Gold futures may decline in New York on speculation economic growth will erode demand for the precious metal as an alternative asset.

Federal Reserve officials today may indicate the U.S. recovery is strengthening. Gold rose to a four-month high yesterday after Standard & Poor’s lowered Greece’s and Portugal’s credit ratings, spurring demand for the metal.

“In the short term, there may be safe-haven buying, but I don’t think that will be as important in the weeks ahead,” said Daniel Smith, an analyst at Standard Chartered Plc in London. “The Greece issue won’t derail economic recovery.”

Gold futures for June delivery were little changed at $1,162.50 an ounce at 8:29 a.m. on the Comex in New York. The metal for immediate delivery dropped 0.5 percent to $1,161.80.

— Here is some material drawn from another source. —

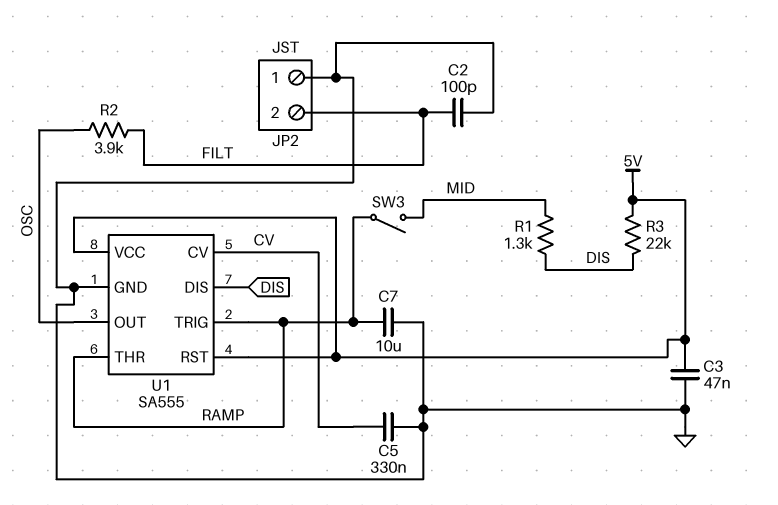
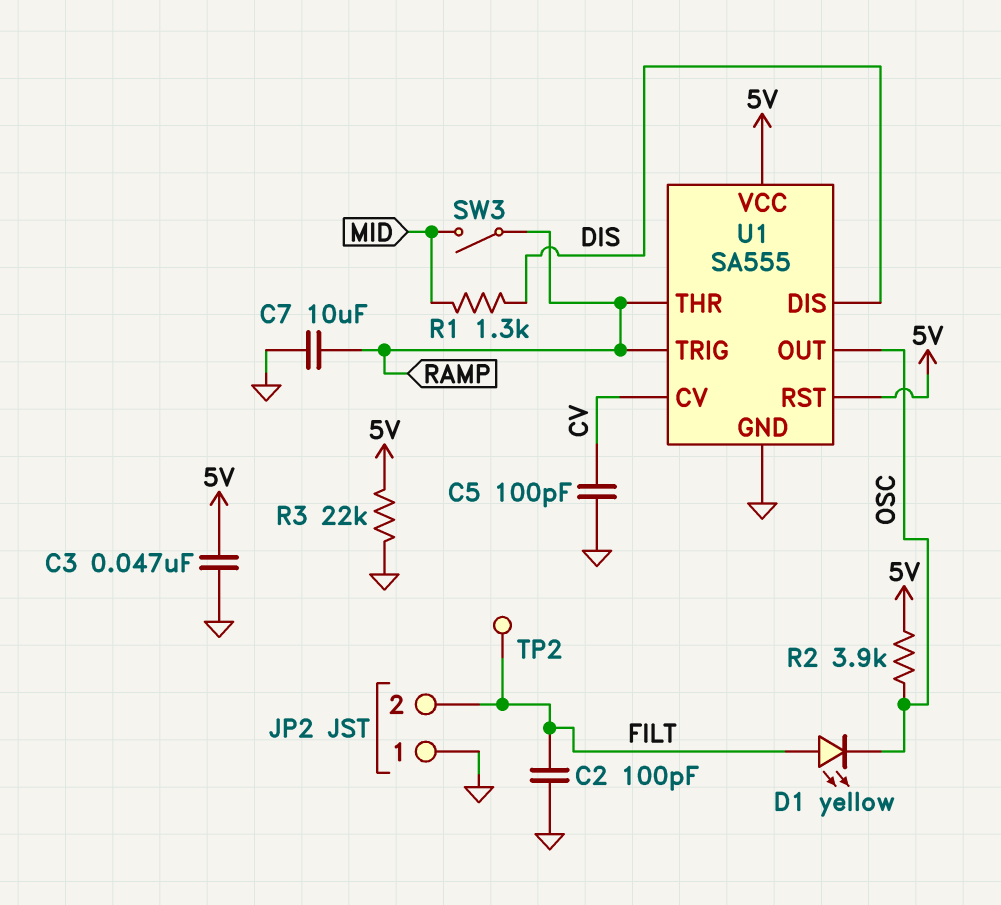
C5: 330nF (CV, GND) -> 100pF (CV, GND)
D1: none -> LED yellow (A FILT, K OSC)
R2: 3.9k (FILT, OSC) -> 3.9k (5V, OSC)
R3: 22k (5V, DIS) -> 22k (5V, GND)
TP2: none -> test point (FILT)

Goldman Sachs Group Inc. said it reduced its gold forecasts because of expectations that a “broadening economic recovery” will lead to higher U.S. interest rates.

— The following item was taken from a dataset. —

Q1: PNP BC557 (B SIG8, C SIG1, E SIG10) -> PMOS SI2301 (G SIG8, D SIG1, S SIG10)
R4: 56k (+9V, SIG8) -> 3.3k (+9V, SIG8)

Gold will average $1,165 an ounce this year and $1,350 in 2011, Eugene King, Peter Mallin-Jones and Andrew Byrne said in a report dated yesterday. In January, the company’s forecasts were $1,265 an ounce for 2010 and $1,425 an ounce for 2011.

The dollar fell against the euro. Gold usually moves in the opposite direction to the dollar.

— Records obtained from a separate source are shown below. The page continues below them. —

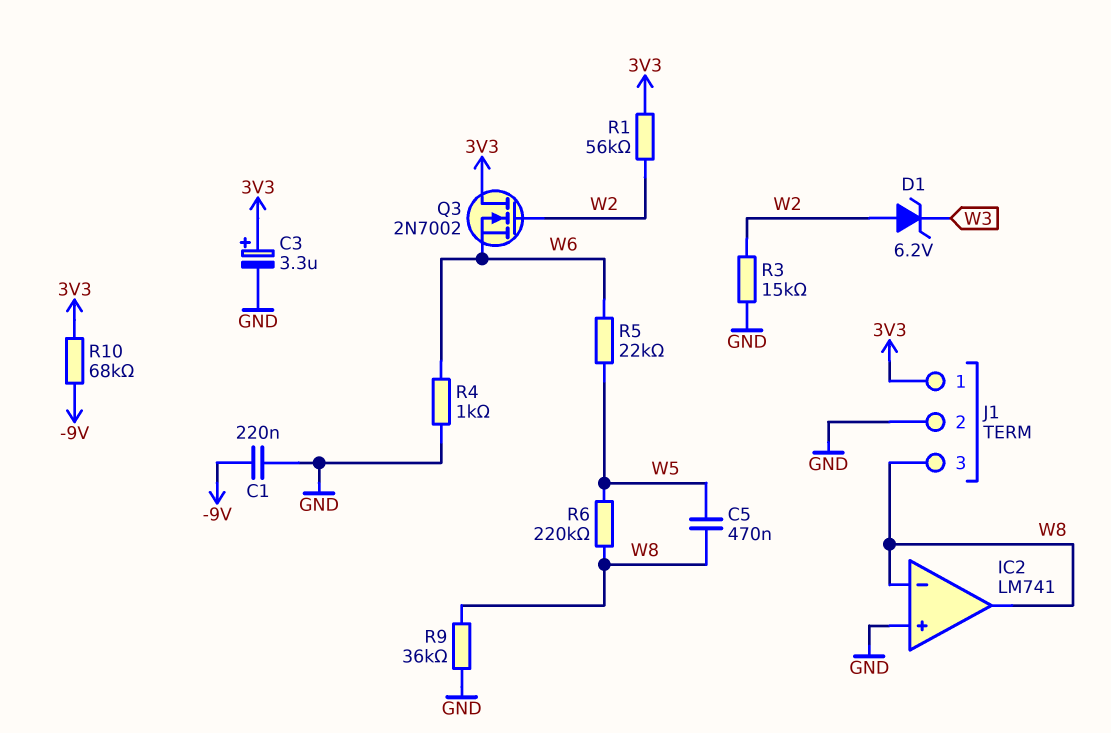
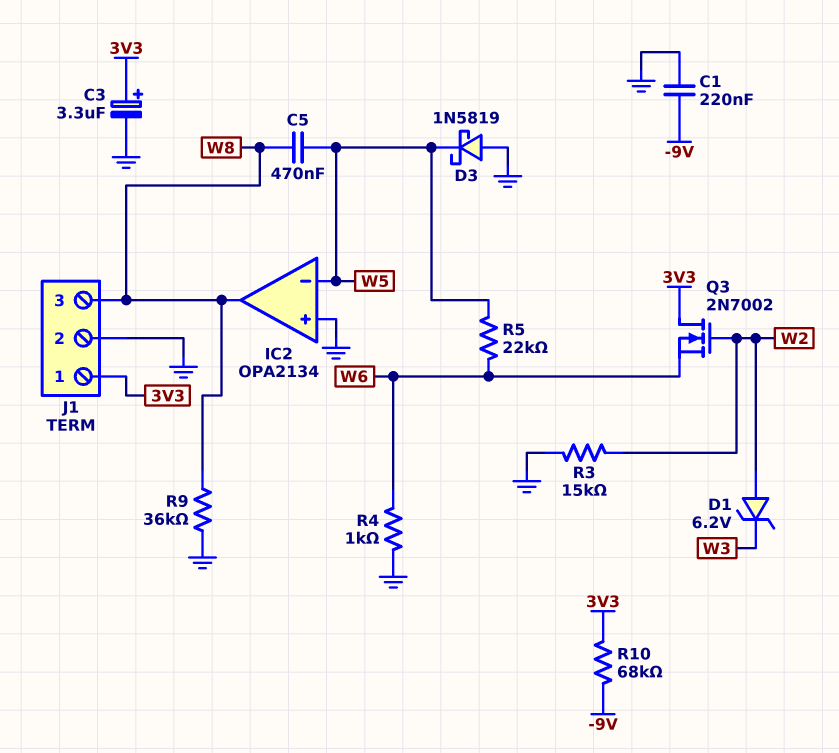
D3: none -> schottky 1N5819 (A GND, K W5)
IC2: LM741 -> OPA2134
IC2 pin in-: W8 -> W5
R1: 56k (3V3, W2) -> none
R6: 220k (W5, W8) -> none

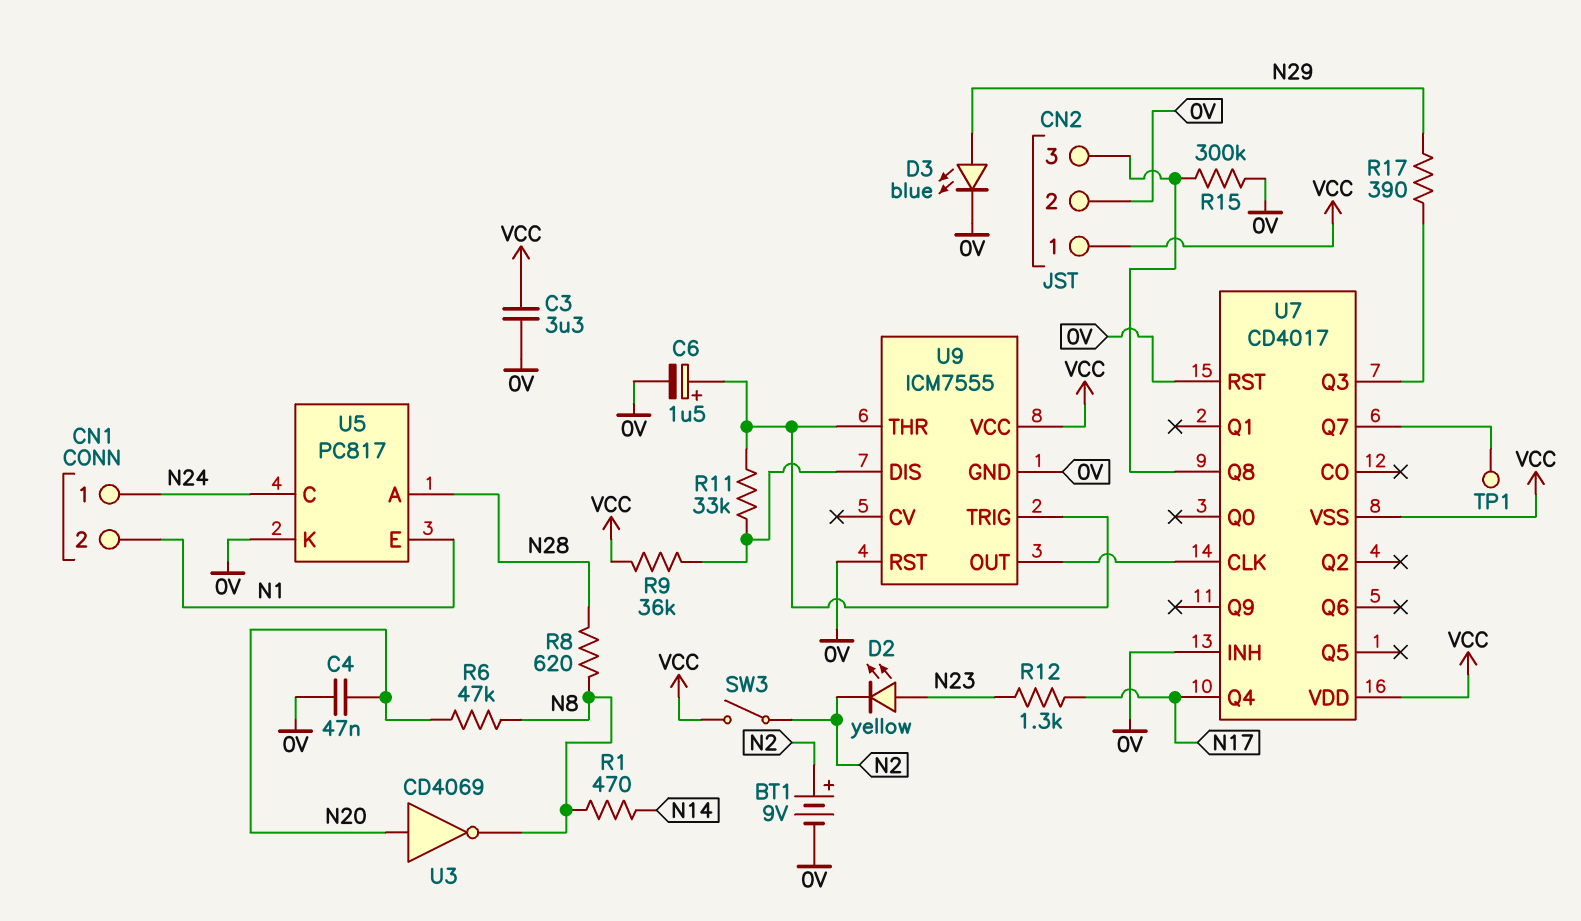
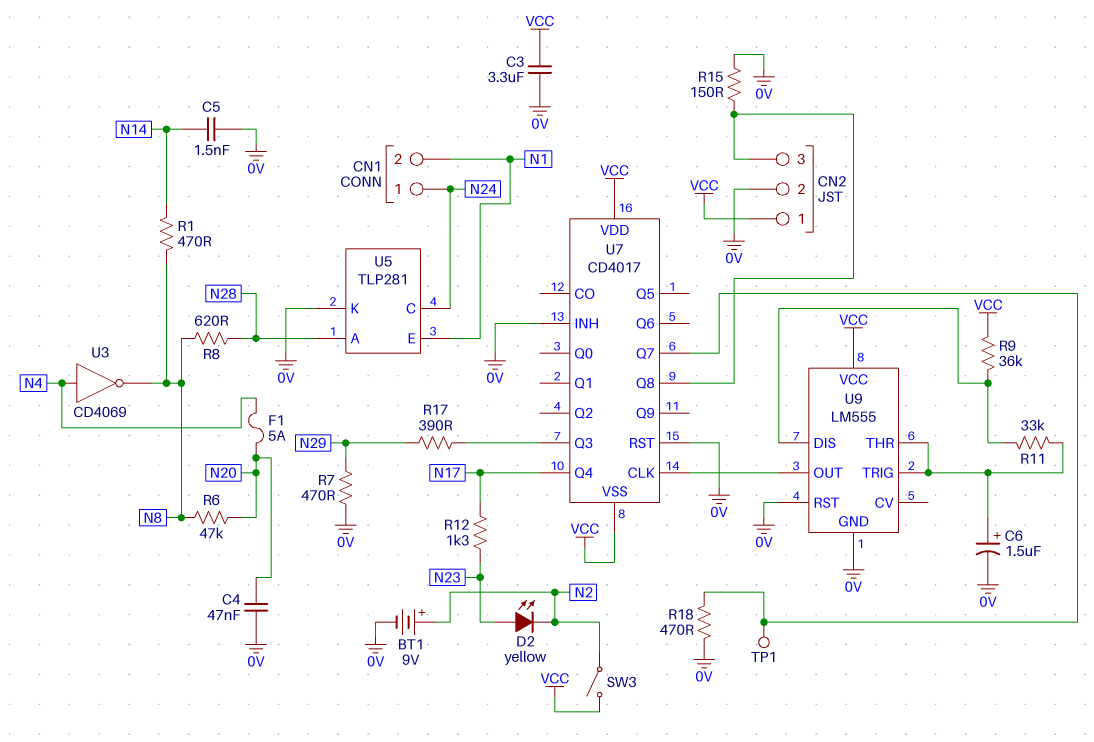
C5: none -> 1.5nF (0V, N14)
D3: LED blue (A N29, K 0V) -> none
F1: none -> 5A (N4, N20)
R7: none -> 470 (0V, N29)
R15: 300k (0V, CN2/3) -> 150 (0V, CN2/3)
R18: none -> 470 (0V, U7/Q7)
U3: NOT CD4069 (in N20, out N8) -> NOT CD4069 (in N4, out N8)
U5: PC817 -> TLP281
U9: ICM7555 -> LM555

The Federal Open Market Committee plans to issue a policy statement at around 2:15 p.m. today in Washington. The morning “fixing” of gold, the price used by some mining companies to sell production, rose to $1,164.25 an ounce from $1,149.50 at yesterday’s afternoon fixing.

Inflation Focus

“I do think we hold off until after the Fed,” said Michael Guido, director of hedge fund sales at Macquarie Bank Ltd. in New York. The Fed’s “continued text of low rates for an extended period of time should support gold.”

Prices of gold may be supported as investors switch focus from economic recovery to inflation, Smith said. In a study going back to 1983, Standard Chartered found that gold rallied an average 18 percent in the months before the Fed’s first rate increase after a downturn.

Gold holdings in the SPDR Gold Trust, the biggest exchange- traded fund backed by bullion, expanded for a second day to a record 1,146.83 metric tons yesterday, according to figures on the company’s Web site. Gold assets in exchange-traded products of ETF Securities Ltd. in London and Zurich rose 0.4 percent yesterday to 7.68 million ounces, according to information on the company’s Web site. All of the gain was in London, according to the company.

Silver for July delivery fell 1.2 percent to $17.935 an ounce, platinum dropped 0.4 percent to $1,713.40 an ounce and palladium declined 1.1 percent to $543 an ounce.